First Connecticut Bancorp, the holding company for Farmington Bank, reported net income of $5.6 million, or $0.35 diluted earnings per share, for the third quarter, nearly doubling earnings from the third quarter of last year.
Net interest income for the quarter was $20.8 million for the three months ended Sept. 30, an increase of more than $3 million from the third quarter of 2016.
Noninterest income for the quarter was $3.3 million for the quarter, a $385,000 decrease from the third quarter in 2016, primarily a result of a decrease in bank-owned life insurance income.
After the strong quarter, John Patrick, president and CEO of Farmington Bank, said on a conference call with investors the company would focus on its ratio of loans to deposits.
“Deposits continue to be a focus of ours and we will continue to grow deposits faster than we grow loans,” he said.
The $3 billion asset bank’s loan-to-deposit ratio at the end of the third quarter was high around 113 percent, with roughly $2.69 billion in total loans and $2.38 billion in total deposits as of Sept. 30.
But the high ratio did not worry Patrick.
“I am comfortable with where we are,” he said, adding that the company has a good relationship with regulators right now. “We continue to open a significant number of net new checking accounts.

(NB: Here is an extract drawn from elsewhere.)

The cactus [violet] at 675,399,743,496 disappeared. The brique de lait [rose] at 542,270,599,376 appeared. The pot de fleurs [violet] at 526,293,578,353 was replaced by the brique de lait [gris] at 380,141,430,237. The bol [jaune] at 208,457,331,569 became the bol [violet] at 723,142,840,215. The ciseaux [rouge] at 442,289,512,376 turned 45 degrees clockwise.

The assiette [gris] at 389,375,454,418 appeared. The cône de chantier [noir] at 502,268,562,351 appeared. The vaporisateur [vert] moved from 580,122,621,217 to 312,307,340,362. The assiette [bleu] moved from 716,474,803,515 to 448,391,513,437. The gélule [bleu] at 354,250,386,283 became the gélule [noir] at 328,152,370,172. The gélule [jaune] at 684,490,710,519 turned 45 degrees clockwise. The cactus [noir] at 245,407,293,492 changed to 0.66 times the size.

Our brokered deposits are around $30 million. Why incur costs to fix our ratio?… Is my stock price being hurt by my loan-to-deposit ratio, and if I fixed it, how much appreciation would it add to my stock price knowing it affects the margins?”

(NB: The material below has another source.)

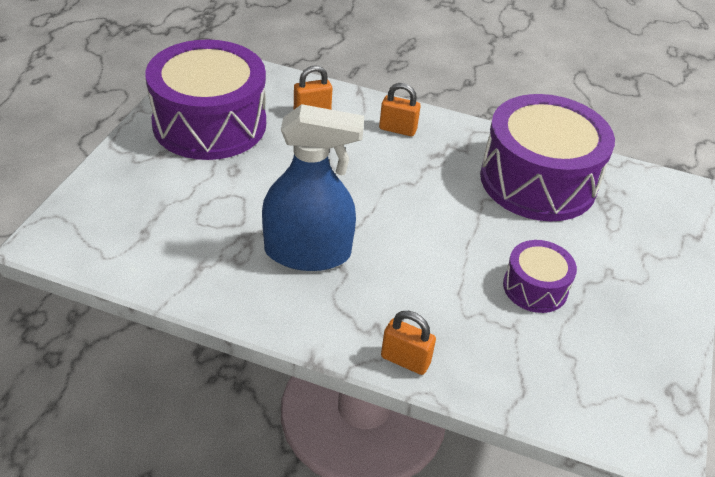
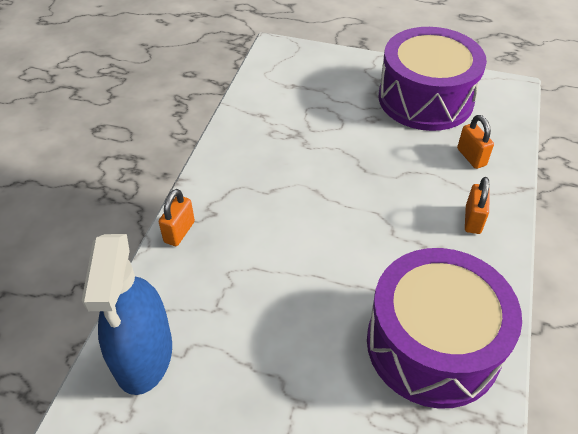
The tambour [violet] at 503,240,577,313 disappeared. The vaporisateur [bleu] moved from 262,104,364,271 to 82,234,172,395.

Farmington Bank’s CFO Greg White told investors that a more accurate representation of the bank is its deposit-to-total assets ratio.
White also said on the call there was more pressure on the cost of funds in September.
Although the company’s net interest margin in the third quarter was 2.95 percent, up 21 basis points from this time last year, White said there was pressure from municipalities to keep rates competitive.
He also said some of the bigger players in the area such as Santander and TD Bank were offering people direct mail “teasers” such as a free $200 or $300 when signing up for a new checking account.
Total loans grew more than $220 million year-over-year, led by increases in residential, commercial and construction real estate loans.
Patrick said the bank, which recently expanded into Western Massachusetts, was seeing good growth in those branches. He also said the bank plans to open its Manchester branch by the first quarter of 2018, and that there could be some additional new branch announcements next year as well.
Credit quality remained strong, with one investor calling it “pristine,” with very little in charge-offs and loan delinquencies 30 days and greater representing 0.66 percent of total loans as of Sept. 30.